The SVP gained an additional 5.1% of the vote from the 2007 Federal election (29.8% in 2007 vs 34.9% in 2011). The CVP retained about the same popularity (28.4% in 2007), the SPS retained about the same popularity (16.5% in 2007) and the FDP retained about the same popularity (15.5% in 2007). A total of 637 votes were cast in this election, of which 4 or 0.6% were invalid.

==Economy==
As of In 2010 2010, Vuisternens-devant-Romont had an unemployment rate of 1.5%. As of 2008, there were 218 people employed in the primary economic sector and about 95 businesses involved in this sector. 122 people were employed in the secondary sector and there were 25 businesses in this sector. 187 people were employed in the tertiary sector, with 30 businesses in this sector. There were 277 residents of the municipality who were employed in some capacity, of which females made up 44.8% of the workforce.

In 2008 the total number of full-time equivalent jobs was 411. The number of jobs in the primary sector was 165, all of which were in agriculture. The number of jobs in the secondary sector was 109 of which 59 or (54.1%) were in manufacturing and 51 (46.8%) were in construction.
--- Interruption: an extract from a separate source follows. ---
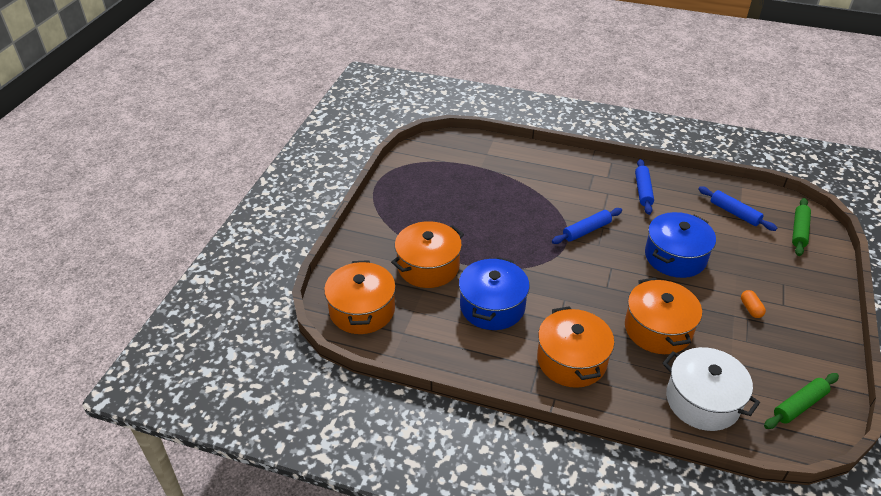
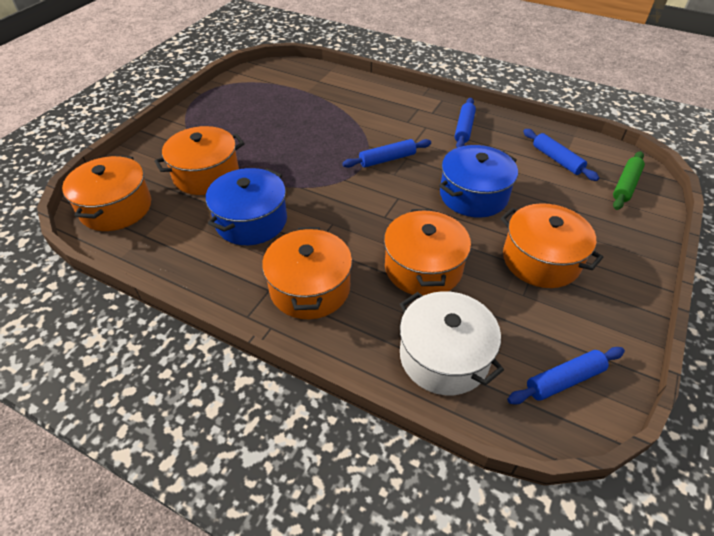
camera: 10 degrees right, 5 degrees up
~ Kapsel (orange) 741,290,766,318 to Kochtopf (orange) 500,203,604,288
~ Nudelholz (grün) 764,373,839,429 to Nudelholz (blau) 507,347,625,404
The number of jobs in the tertiary sector was 137. In the tertiary sector; 13 or 9.5% were in wholesale or retail sales or the repair of motor vehicles, 36 or 26.3% were in the movement and storage of goods, 13 or 9.5% were in a hotel or restaurant, 4 or 2.9% were the insurance or financial industry, 3 or 2.2% were technical professionals or scientists, 13 or 9.5% were in education and 41 or 29.9% were in health care.

In 2000, there were 54 workers who commuted into the municipality and 201 workers who commuted away. The municipality is a net exporter of workers, with about 3.7 workers leaving the municipality for every one entering. Of the working population, 5.8% used public transportation to get to work, and 64.5% used a private car.

==Religion==
From the 2000 census, 480 or 89.4% were Roman Catholic, while 8 or 1.5% belonged to the Swiss Reformed Church. Of the rest of the population, there were 20 individuals (or about 3.72% of the population) who belonged to another Christian church. There were 4 (or about 0.74% of the population) who were Islamic. 16 (or about 2.98% of the population) belonged to no church, are agnostic or atheist, and 19 individuals (or about 3.54% of the population) did not answer the question.

==Education==
In Vuisternens-devant-Romont about 164 or (30.5%) of the population have completed non-mandatory upper secondary education, and 39 or (7.3%) have completed additional higher education (either university or a Fachhochschule). Of the 39 who completed tertiary schooling, 48.7% were Swiss men, 28.2% were Swiss women, 12.8% were non-Swiss men.

The Canton of Fribourg school system provides one year of non-obligatory Kindergarten, followed by six years of Primary school. This is followed by three years of obligatory lower Secondary school where the students are separated according to ability and aptitude. Following the lower Secondary students may attend a three or four year optional upper Secondary school. The upper Secondary school is divided into gymnasium (university preparatory) and vocational programs. After they finish the upper Secondary program, students may choose to attend a Tertiary school or continue their apprenticeship.

During the 2010-11 school year, there were a total of 204 students attending 11 classes in Vuisternens-devant-Romont. A total of 401 students from the municipality attended any school, either in the municipality or outside of it. There were 2 kindergarten classes with a total of 25 students in the municipality. The municipality had 9 primary classes and 179 students. During the same year, there were no lower secondary classes in the municipality, but 85 students attended lower secondary school in a neighboring municipality. There were no upper Secondary classes or vocational classes, but there were 28 upper Secondary students and 72 upper Secondary vocational students who attended classes in another municipality. The municipality had no non-university Tertiary classes, but there were 3 non-university Tertiary students and 8 specialized Tertiary students who attended classes in another municipality.

As of 2000, there were 44 students in Vuisternens-devant-Romont who came from another municipality, while 50 residents attended schools outside the municipality.